その後、テントに戻ってお昼寝をして夕方起きてみると、あたりは雲に覆われていました。
これでは、穂高連邦に沈む夕陽は期待できそうにありません。
何より、「七夕に燕岳で天の川を見る!」という企画も無理そうです。
テントで食事を済ませて、一縷の望みで空を眺めていましたが、どんどん悪化していき、夜半過ぎには強風と雨が降り続いていました。
雨の下山
翌朝、昨晩から降り続いた雨は弱まる事なくテントに打ちつけています。
ちょっとでも弱まったら撤収しようかと思っていましたが、そんな気配が微塵もなかったので、意を決して大雨の中テントの外へ出ました。
稜線上なので、雨が顔を叩きます。
パタパタとテントをたたみ撤収作業を完了。
雨のなか下山を開始します。
昨日とは打って変わっての景色
ゴアテックスのレインウェアって、この時期は本当に不快です。
中は汗だくで、雨に濡れるのと変わらないくらいビショビショになってしまいます。
これなら返って、レインウェアなんて着なくても良いかもです。
雨の中の下山は、滑りそうで気を使うので、結構気疲れします。
そして、中房温泉に着くころには小雨になっていました。
まとめ
やはり燕岳は素晴らしい山でした。
合戦尾根は北アルプス三大急登に数えられるほどの急坂ですが、、一定の間隔で設けられたベンチや、合戦小屋の名物スイカで一息入れながら登れば、休憩ポイントも多いのでアルプス初心者でも簡単に登ることが出来ると思います。
恐れることはありません。
ということで、テント泊の山行でしたが、初日の夕方以降の写真はほとんどなく、日帰りっぽいレポートになってしまいましたことお許しください。
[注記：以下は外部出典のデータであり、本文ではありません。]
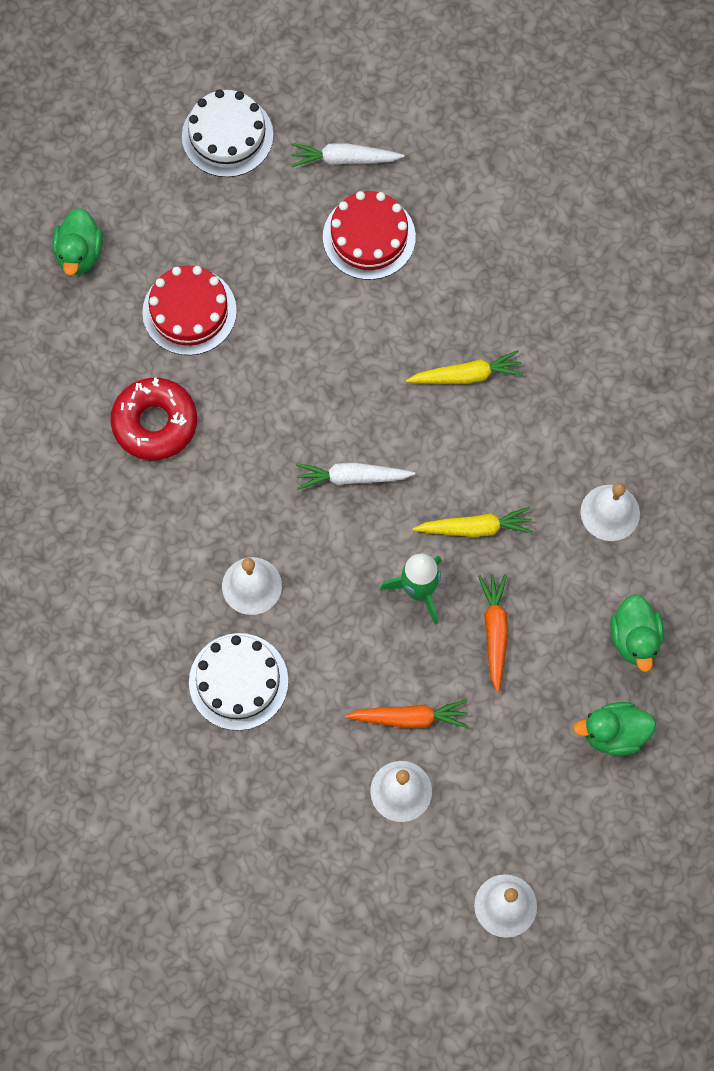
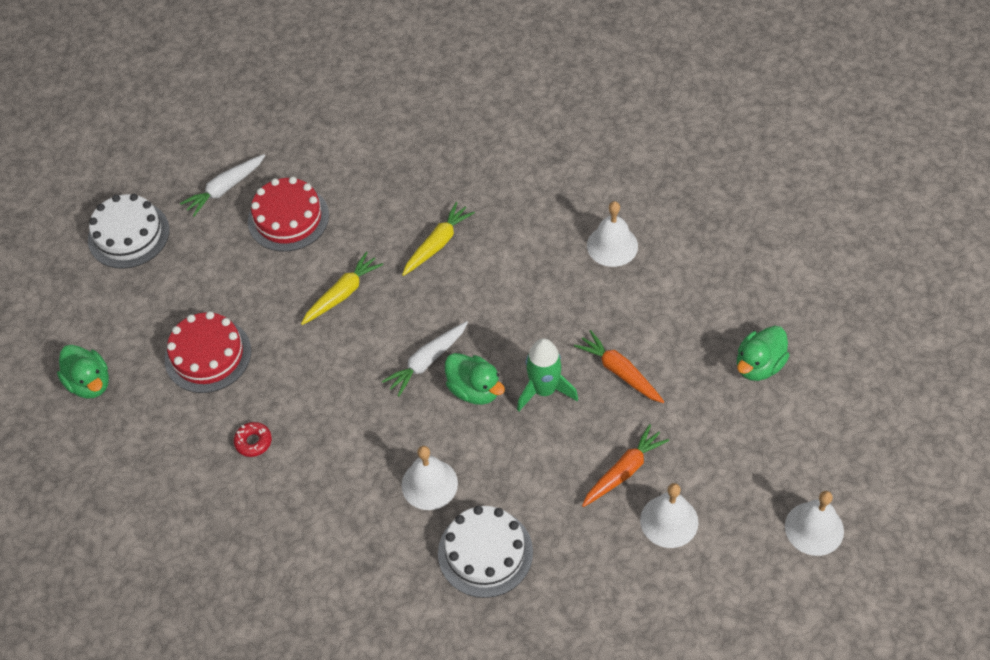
camera: 40 degrees left, 15 degrees down
(155, 423) = (253, 442): red donut -> red donut, size x0.47
(475, 528) = (539, 323): yellow carrot -> yellow carrot (342, 294)
(634, 639) = (708, 301): green duck -> green duck (474, 390)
また、夕焼けや星空撮影のため、三脚をザックにくくりつけて登りましたが、無用の長物となり、ただの重りとなってしまったことは秘密です。
ではでは。
おまけ
帰りがけ、駐車場から程近い(歩いても行ける)「有明荘」にて、温泉に浸かり雨で冷えた体を温めさせてもらいました。
かつては国民宿舎でしたが、現在は安曇野市の指定管理者として、(株)燕山荘グループが運営しています。
近くの源泉から引かれている掛け流しの湯は、温度もちょうど良く、お肌がすべすべになり、大変気持ちがいいです。
風呂上がりには、食堂で腹ごしらえです。
長野に来たら、ご当地グルメの「山賊焼」をいただくことにしています。
見ての通り、鶏の一枚肉をニンニクなどのタレに漬け込みカタクリ粉をまぶして揚げた料理で、山賊が物を「取り上げる」様子と「鶏を揚げる」をかけているとか、名前の由来は諸説あるようです。
お店によって味付けが微妙に違うので、長野に来たら色々なお店で食べてます。
「山賊焼」美味しいですよ!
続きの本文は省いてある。